Age-related Cognitive Decline Leads to Greater Entropic Descriptiveness as Measured in Connected Speech Tasks Within Biomarker-negative Cognitively Normal Individuals
Objective:
Speech production is complex and requires an equally complex array of cognitive processes to work in concert, resulting in age-related difficulties as these processes slow. We aim to use speech behavior in connected speech tasks, including picture descriptions and open-ended responses, to measure the continuous trajectory of decline and examine language changes due to aging.
Background:
Measures of connected speech have been used to identify patterns of age-related decline, including increased disfluencies (especially “uh” utterances), and altered diversity and part-of-speech usage. Most studies, however, determine these effects through categorical analysis, assigning categories such as “young-old” and “old-old” to inconsistent age ranges. As a result, conflicting findings emerge; for example, some find decreased diversity due to age, while others report increased diversity. By examining changes continuously across age ranges, we hope to address this problem.
Design/Methods:
53 healthy participants (age range: 55 to 85, mean: 70.3±8.1) were administered three connected speech tasks: picture descriptions, narrative recall, and open-ended responses. Transcribed speech was analyzed to produce measures of lexical complexity, lexical diversity, lexical frequency, parts of speech ratios, entropy, disfluencies, and speech rate.
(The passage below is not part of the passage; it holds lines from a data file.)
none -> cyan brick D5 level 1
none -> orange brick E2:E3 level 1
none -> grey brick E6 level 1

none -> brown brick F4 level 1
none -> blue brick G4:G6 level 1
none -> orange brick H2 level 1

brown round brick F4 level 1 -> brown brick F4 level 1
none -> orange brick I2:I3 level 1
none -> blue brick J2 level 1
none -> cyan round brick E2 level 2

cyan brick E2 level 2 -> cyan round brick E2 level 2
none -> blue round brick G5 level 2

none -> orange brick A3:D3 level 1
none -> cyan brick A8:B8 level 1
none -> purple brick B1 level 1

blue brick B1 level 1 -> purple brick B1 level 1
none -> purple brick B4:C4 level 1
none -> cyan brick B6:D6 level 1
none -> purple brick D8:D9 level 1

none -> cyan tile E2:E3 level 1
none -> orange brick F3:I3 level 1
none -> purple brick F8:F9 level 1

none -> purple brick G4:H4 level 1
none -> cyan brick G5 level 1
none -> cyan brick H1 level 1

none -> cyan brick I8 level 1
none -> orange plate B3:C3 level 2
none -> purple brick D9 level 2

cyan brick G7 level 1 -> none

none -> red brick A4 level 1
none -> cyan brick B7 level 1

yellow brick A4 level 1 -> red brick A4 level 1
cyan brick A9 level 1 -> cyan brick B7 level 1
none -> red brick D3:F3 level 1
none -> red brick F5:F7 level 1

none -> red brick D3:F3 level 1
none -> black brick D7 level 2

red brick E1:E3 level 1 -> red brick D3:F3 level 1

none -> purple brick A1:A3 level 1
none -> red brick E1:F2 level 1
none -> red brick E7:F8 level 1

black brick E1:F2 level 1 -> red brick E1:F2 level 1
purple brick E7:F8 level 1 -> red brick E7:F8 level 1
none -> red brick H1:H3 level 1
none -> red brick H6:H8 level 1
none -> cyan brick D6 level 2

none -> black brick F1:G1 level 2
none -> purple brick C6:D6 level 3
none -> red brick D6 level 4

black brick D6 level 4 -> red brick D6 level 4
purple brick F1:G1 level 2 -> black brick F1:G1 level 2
Each measure was examined continuously using linear regressions and correlations.
Results:
Increases in entropy and filled disfluency rate and decreases in closed-to-open class word ratios were found across all tasks, with increases in adjective-to-verb ratio differences found in picture description tasks. Post-disfluency latencies and open-class word use also increased continuously.
Conclusions:
Increasing adjective-to-verb ratios and entropy suggest the production of extraneous descriptions of each content unit, and decreasing closed-to-open class ratios indicate a tendency towards less complex language. Increased filled and longer disfluencies across ages reflect increased searching behavior, especially for content (open-class) words. Overall, we observe that increased age leads to a decline in conciseness with a tendency to over describe, and an increase in processing time when searching for these descriptions.